Le donne respirano forte quando l’ostetrica dice “non urli”. Vivono un tempo dilatato, fermo, se un imprevisto interrompe il corso naturale della vita, come la nascita di un figlio disabile. Portano i figli in braccio per giorni attraversando deserti, mari sui barconi, città a piedi, su e giù per gli autobus.
Hanno più confidenza con il dolore. Ci si vive, è normale. Urlare, piangere disperdere energie, lamentarsi non serve. Trasformare il dolore in forza, questo sì che serve. Ignorarlo, domarlo, metterlo da qualche posto segreto, lontano perché lasci fiorire qualcosa.
È una lezione antica che trova i suoi esempi nella storia e nelle leggende.
Maria Malibran, mezzosoprano, che impara a nascondere le lacrime durante le terribili lezioni di canto inflitte dal padre. Denise Karbon che scia ingessata. La prostituta bambina che chiude gli occhi e pensa al prato di casa sua. Le sorelle Mirabel picchiate e gettate in un burrone nella Repubblica Dominicana. La compagna straordinaria di Picasso, Dora Maar, che lei sola ne conosce la grandezza e le miserie perché è più grande di lui. Le grandi eroine della cultura classica: Lucrezia, moglie e madre ideale, che preferisce morire anziché opprimere l’oltraggio subìto, Medea, Arianna, Elena, eroine che hanno convertito la passione d’amore in gesti di ritrovata dignità. E molto più tragicamente, la giovane donna che si lascia picchiare ed insultare dal suo uomo perché pensa che questa violenza sia una debolezza, pensa di poterlo salvare. Prima o poi si placherà.
Donne che soccombono, altre che muoiono e moltissime che convivono quotidianamente con la violenza. Alcune però ce la fanno. E trasformano quel dolore in forza.

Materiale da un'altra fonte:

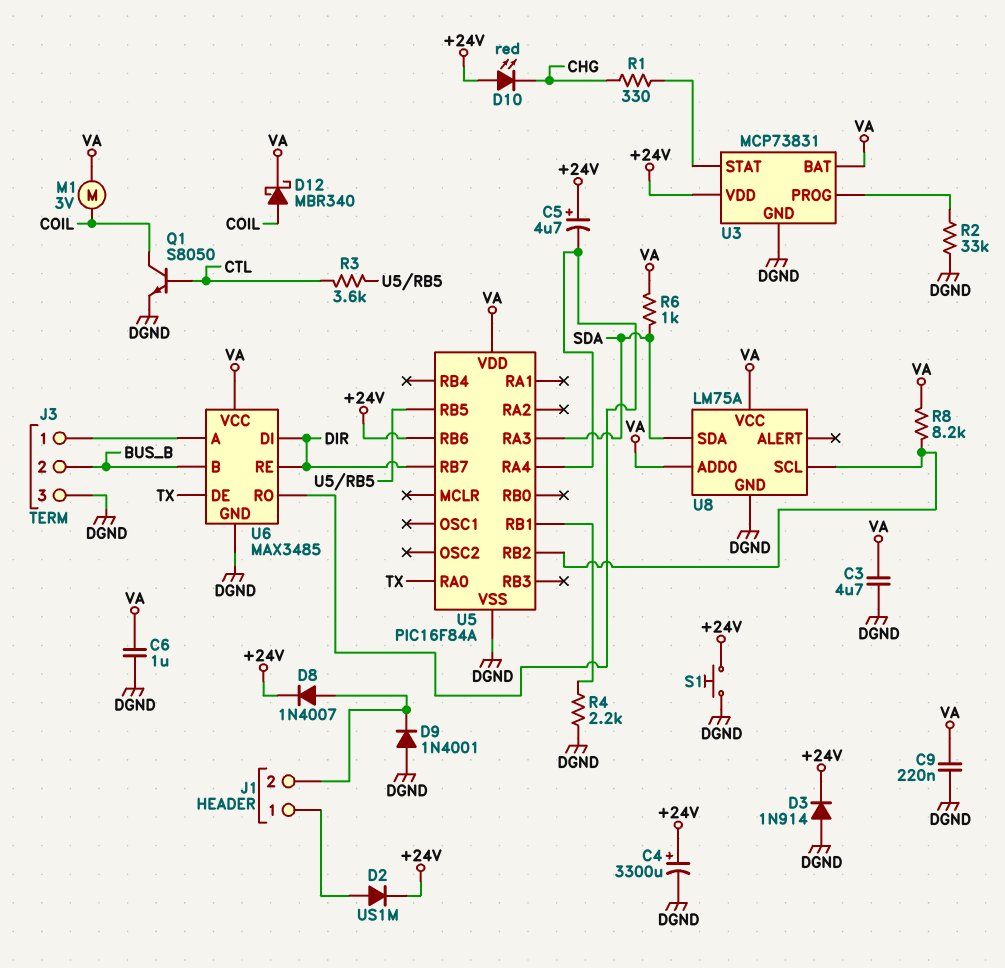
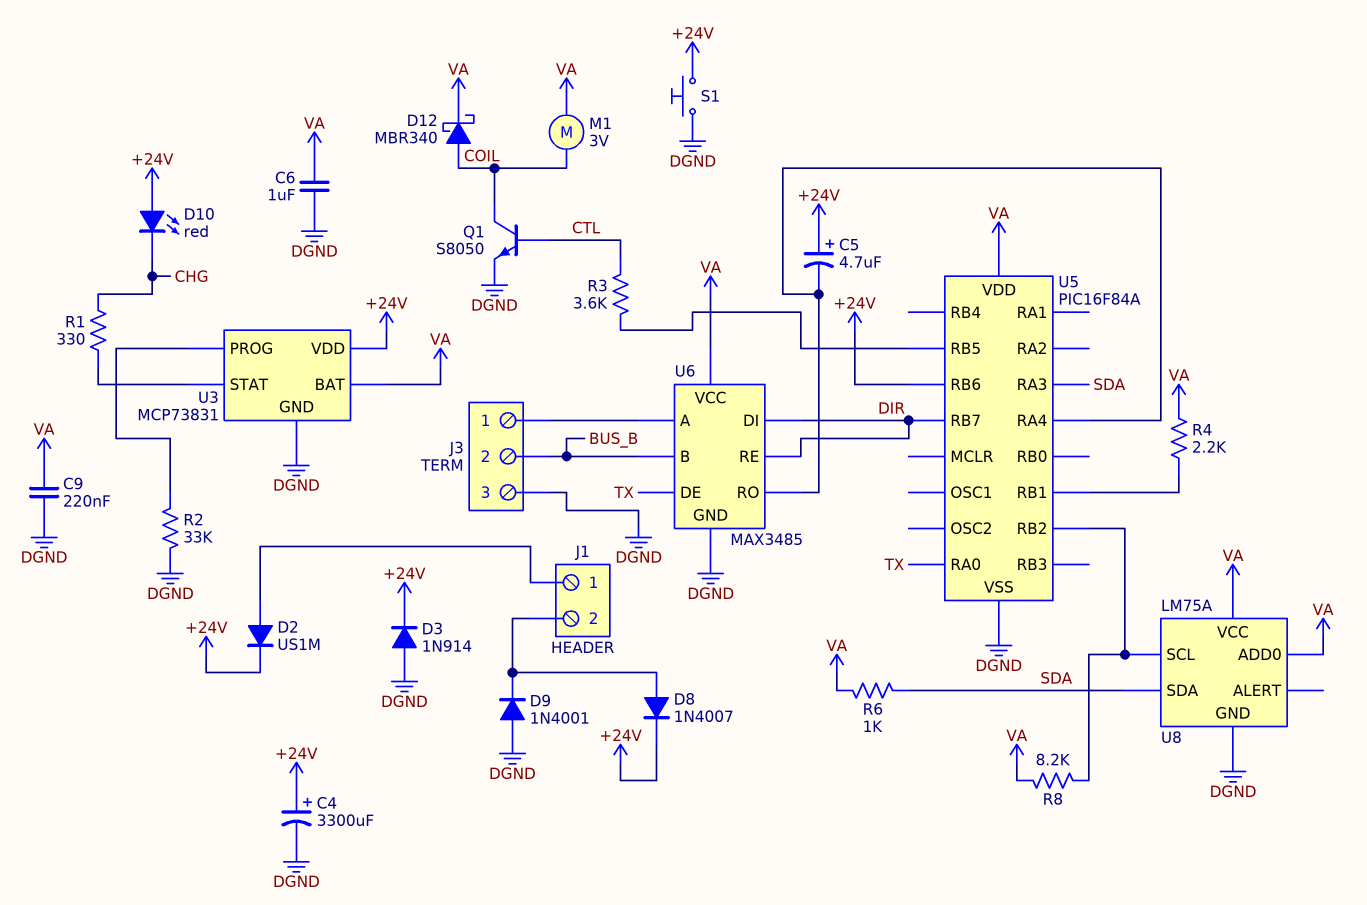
C3: 4.7uF (DGND, VA) -> none
R4: 2.2k (DGND, U5/RB1) -> 2.2k (U5/RB1, VA)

Per le migliaia di donne – ordinarie e straordinarie – che vivono sul filo dell’equilibrio, tra la quotidianità e gli esercizi di resistenza al dolore.
Franca Guerra
Queste riflessioni, queste parole, vanno ben oltre la Giornata contro la violenza sulle donne. Fanno bene al cuore per tutto l’anno e ho la presunzione di pensare che aiutino le persone a migliorare se stesse e quelle che stanno loro attorno. Dalla teoria alla pratica sappiamo che il salto non è sempre facile, ma questo articolo aiuta a gettare un ponte da una parte all’altra. E mi piacerebbe che questo ponte fosse tibetano, non in cemento, perché solo i più coraggiosi riescano a trascinare i più deboli. Grazie Franca.